= Long filename =

Extension of the 8.3 file naming scheme

Long filename (LFN) support is Microsoft's backward-compatible extension of the 8.3 filename (short filename) naming scheme used in MS-DOS. Long filenames can be more descriptive, including longer filename extensions such as .jpeg, .tiff, and .html that are common on other operating systems, rather than specialized shortened names such as .jpg, .tif, or .htm. The standard has been common with File Allocation Table (FAT) filesystems since its first implementation in Windows NT 3.5 of 1994.

To maintain compatibility with older operating systems, Microsoft formulated a method of generating an 8.3 filename from the long filename (for example, Microsoft.txt to MICROS~1.TXT) and associating it with the file.

==Compatibility issues==
Microsoft implemented support for LFNs in the FAT filesystem by using hidden directory entries, of the volume label type, to store the longer names; this scheme is known as VFAT, and was chosen for compatibility, as volume labels are generally ignored by programs and operating system (OS) components. Programs running on older OSs could still access the files' short names, while newer, LFN-aware OSs and programs could use the longer ones.
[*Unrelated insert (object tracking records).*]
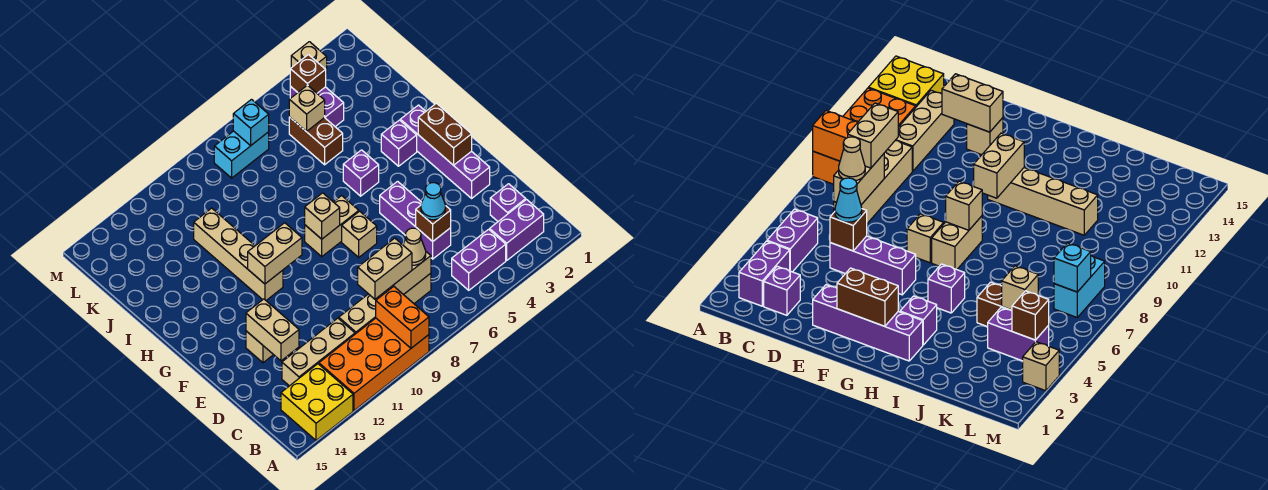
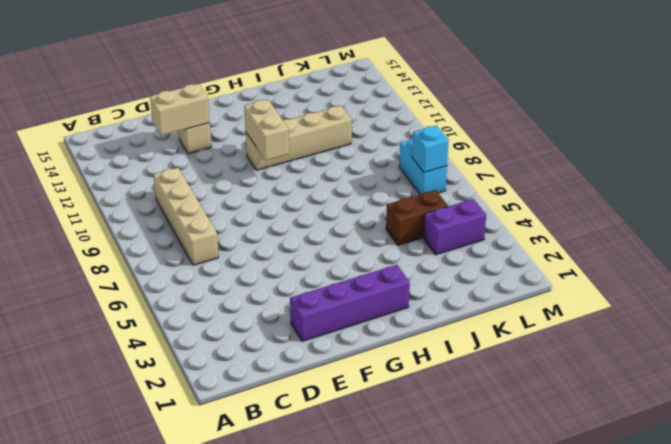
none -> orange brick A9:B12 level 1
none -> yellow brick A13:B14 level 1
none -> purple brick B2:B3 level 1
none -> purple brick B4:B5 level 1

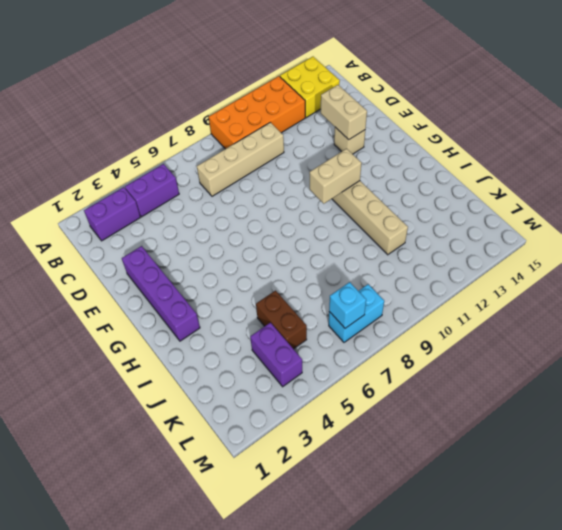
none -> purple brick C2 level 1
none -> tan brick C11:C13 level 1
none -> purple brick D5:F5 level 1
none -> tan brick F7 level 1

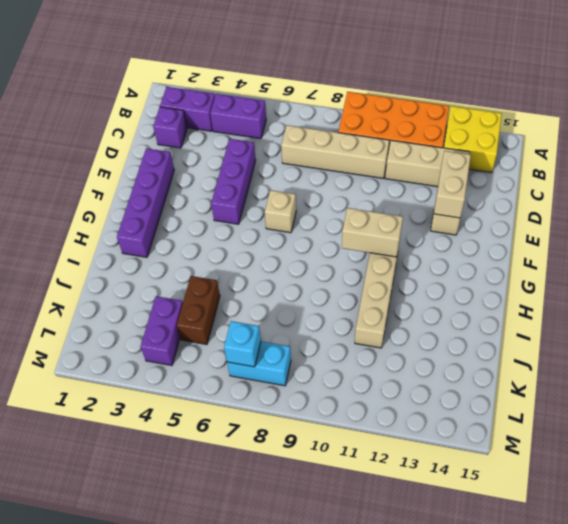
none -> tan brick G7:G8 level 1
none -> purple brick H3 level 1
none -> purple brick H5 level 1
none -> tan brick M3 level 1

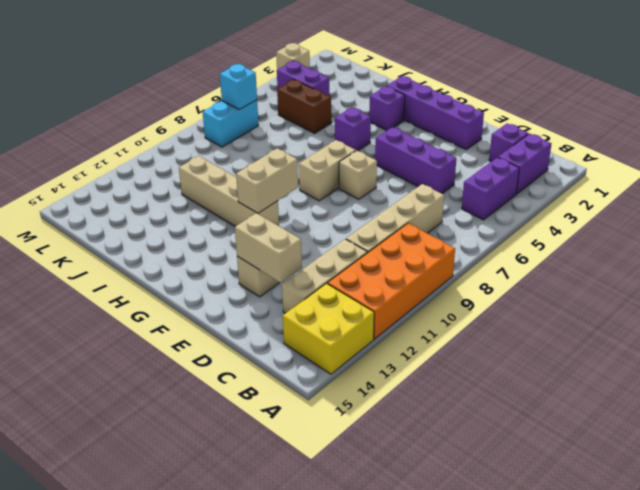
none -> orange brick A9:B9 level 2
none -> tan brick C7:C8 level 2
none -> brown brick D5 level 2
none -> brown brick F2:G2 level 2

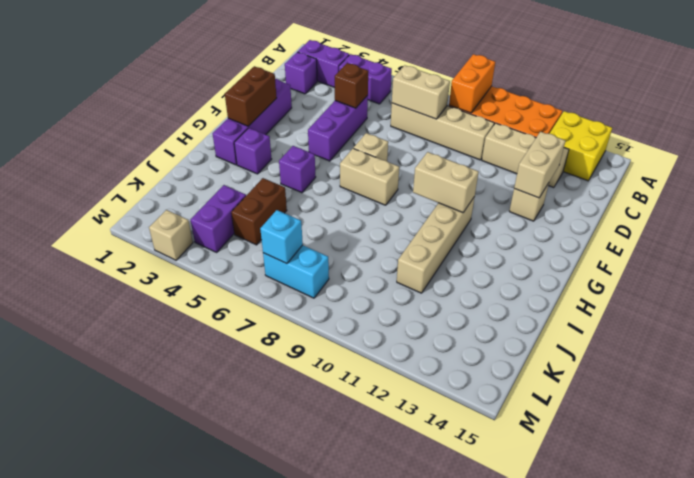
none -> tan brick G8 level 2
none -> tan brick K5 level 2
none -> brown brick L4 level 2
none -> tan cone C7 level 3

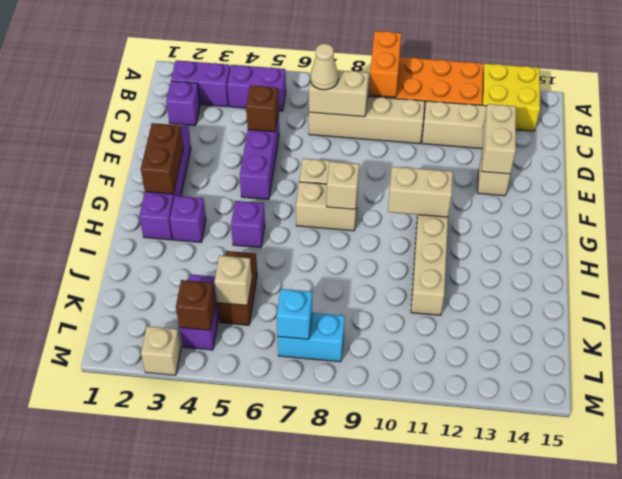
none -> tan brick C8:C9 level 3
none -> cyan cone D5 level 3

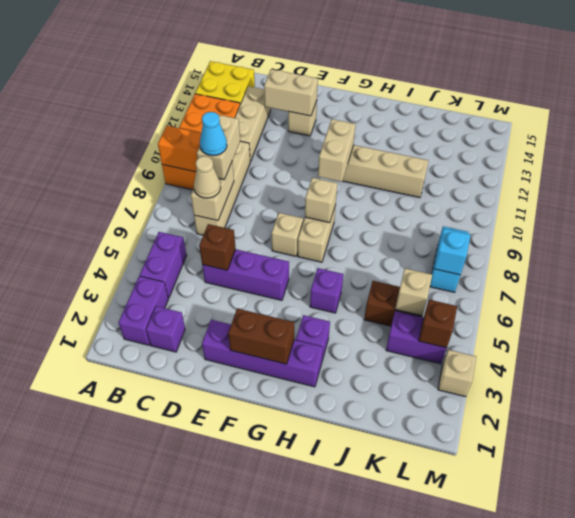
cyan cone C8 level 4 -> cyan cone D5 level 3

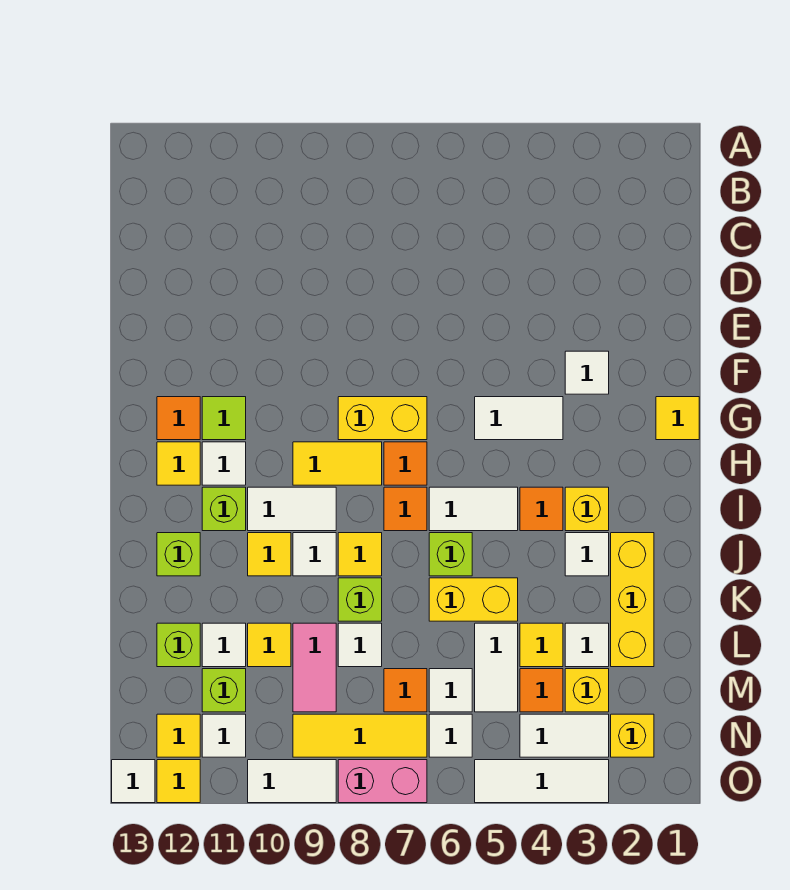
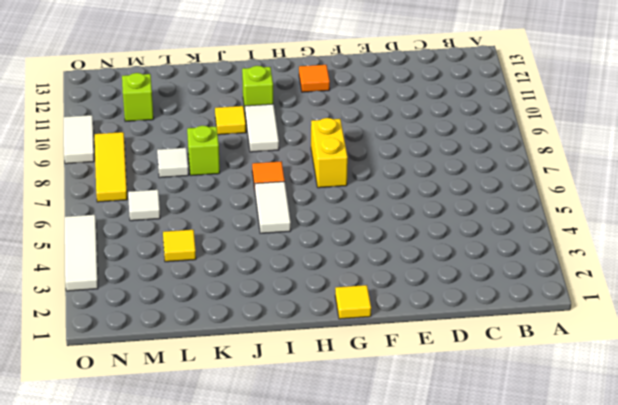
none -> white tile F3 level 1
none -> white tile G4:G5 level 1
none -> lime tile G11 level 1
none -> orange tile H7 level 1

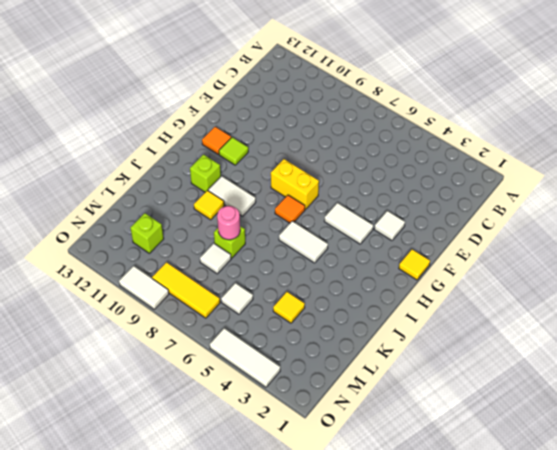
pink round brick K8 level 2 -> none
none -> yellow tile H8:H9 level 1
none -> white tile H11 level 1
none -> yellow tile H12 level 1
none -> yellow brick I3 level 1

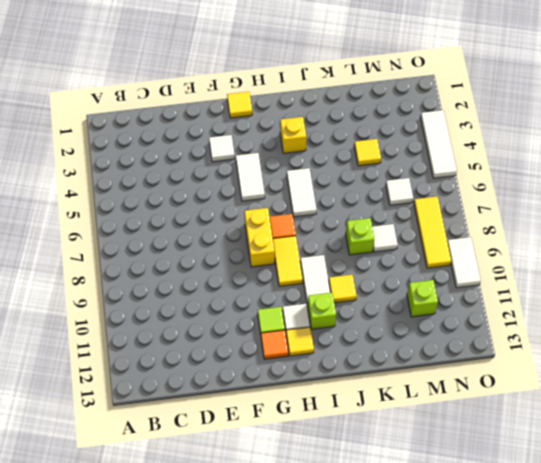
none -> orange tile I4 level 1
none -> orange tile I7 level 1
none -> yellow brick J2:L2 level 1
none -> white tile J3 level 1

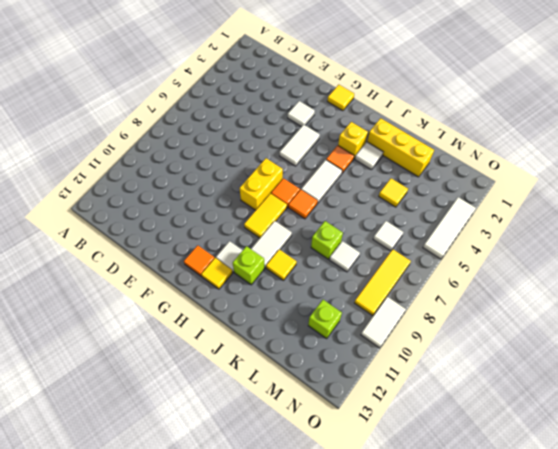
none -> lime tile G11 level 1
none -> lime brick J6 level 1
none -> yellow tile J8 level 1
none -> white tile J9 level 1

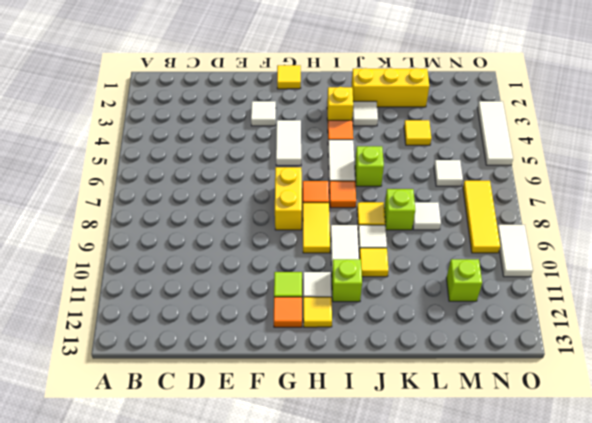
none -> lime brick J12 level 1
none -> yellow brick K5:K6 level 1
none -> white tile L3 level 1
none -> white tile L5:M5 level 1

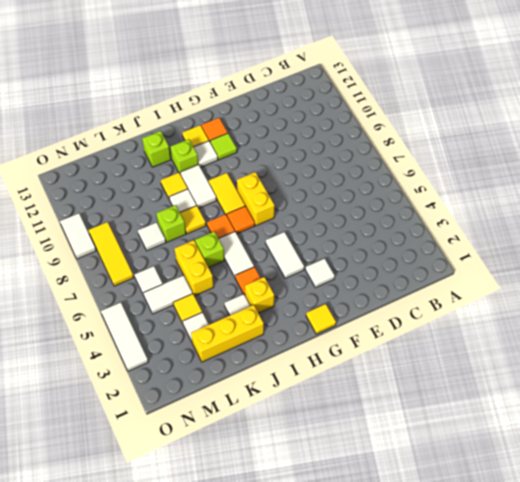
none -> pink tile L9:M9 level 1
none -> yellow tile L10 level 1
none -> white tile L11 level 1
none -> lime brick L12 level 1

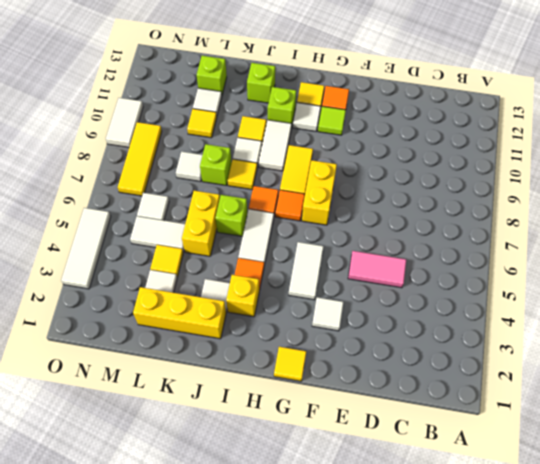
pink tile D5:E5 level 1 -> pink tile L9:M9 level 1
none -> yellow brick M3 level 1
none -> orange tile M4 level 1
none -> orange tile M7 level 1
none -> lime brick M11 level 1

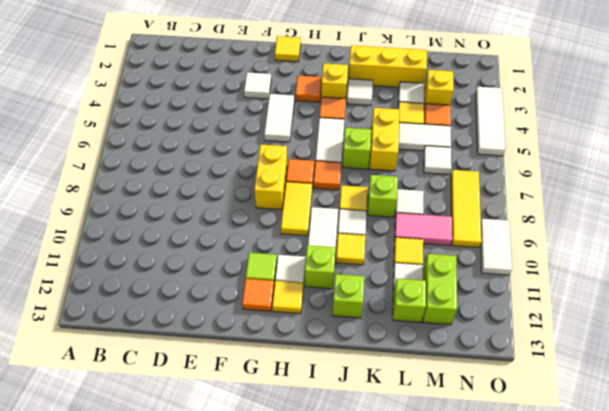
orange tile H3 level 1 -> orange tile M7 level 1
lime brick M11:M12 level 1 -> lime brick M11 level 1
none -> yellow brick N2 level 1
none -> white tile N3:N4 level 1
none -> white tile N6 level 1
none -> white tile N11 level 1

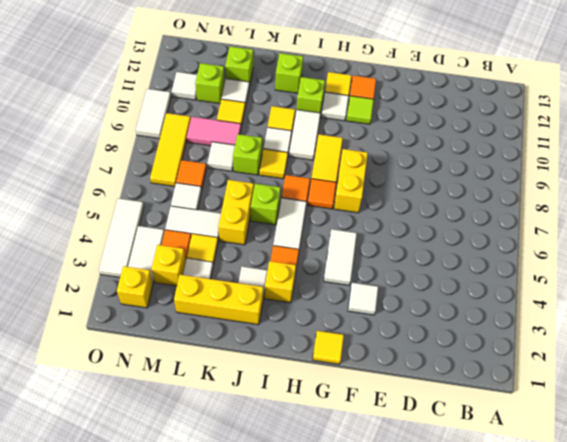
none -> white tile N6 level 1
none -> yellow tile N12 level 1
none -> pink brick O7:O8 level 1
none -> yellow tile O12 level 1

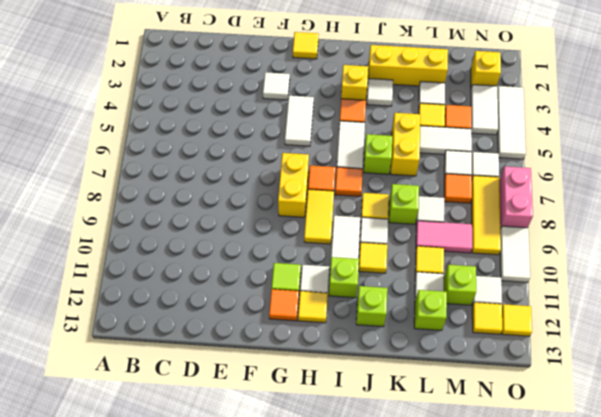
none -> yellow brick M3 level 1
none -> white tile O13 level 1

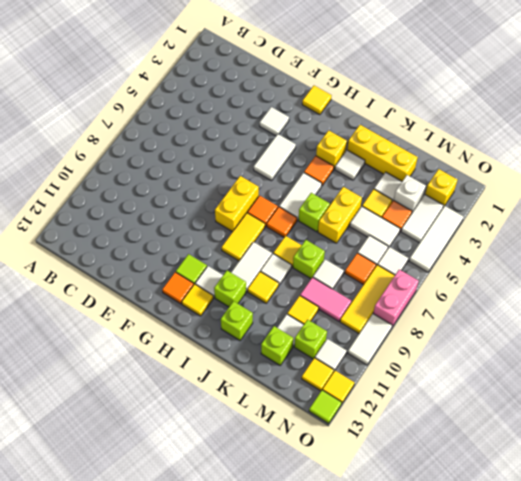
white brick M3 level 1 -> yellow brick M3 level 1
lime tile O13 level 1 -> white tile O13 level 1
When LFN support was first introduced into a DOS-based operating system in the form of Windows 95, it caused some problems for older programs. For example, a DOS program performing sector-level directory operations while Windows was in DOS mode could destroy long filename information so, by default, sector-level access to hard disks was disallowed in this mode.

Upon booting into plain DOS, the long filenames are not visible unless a VFAT LFN driver is installed. Microsoft did not add LFN support to many of its older programs, including File Manager, the Windows 3.1x (Windows for Workgroups) file manager that was made obsolete by the new operating system shell, Windows Explorer. Windows NT supported LFNs on NTFS file systems starting with the release of NT 3.1, and all of its utilities, including File Manager, were updated to support LFNs. NT 3.5 added FAT LFN support in preparation for Windows 95. However, the Windows 95 version of File Manager came from Windows for Workgroups 3.11.

OS/2 stores LFNs for FAT filesystems in .LONGNAME extended attributes that are incompatible with Microsoft's implementation and only visible to tools supporting OS/2's standard. Many APIs providing access to files by pathname cannot see the new, longer names without a supporting driver.

===Limits===
Because the FAT LFN implementation is layered atop an older, more limited naming system, there are inevitable complications, such as if an attempt is made to create too many files with the same first six letters. Also, one is more likely to encounter issues creating files or folders in the root directory, since FAT12 and FAT16 only allocate space for 512 root directory entries on hard disks. Since long filenames use more than one directory entry, this problem may occur with fewer than 512 files or folders in the root directory. There is space only for 24 long filenames of maximum length (512/(1+20)). This problem does not exist for FAT32 volumes.

The long filename system allows a maximum length of 255 UCS-2 characters including spaces and non-alphanumeric characters (excluding the following characters, which have special meaning within the COMMAND.COM command interpreter or the operating system kernel: \ / : * ? " < > |). This is achieved by chaining up to 20 directory entries of 13 2-byte Unicode characters each. The maximum length of a pathname is 256 characters, which includes all parent directories and the filename. 255-character mixed-case long filename is possible only for files, or folders with no sub-folders, at the root folder of any drive.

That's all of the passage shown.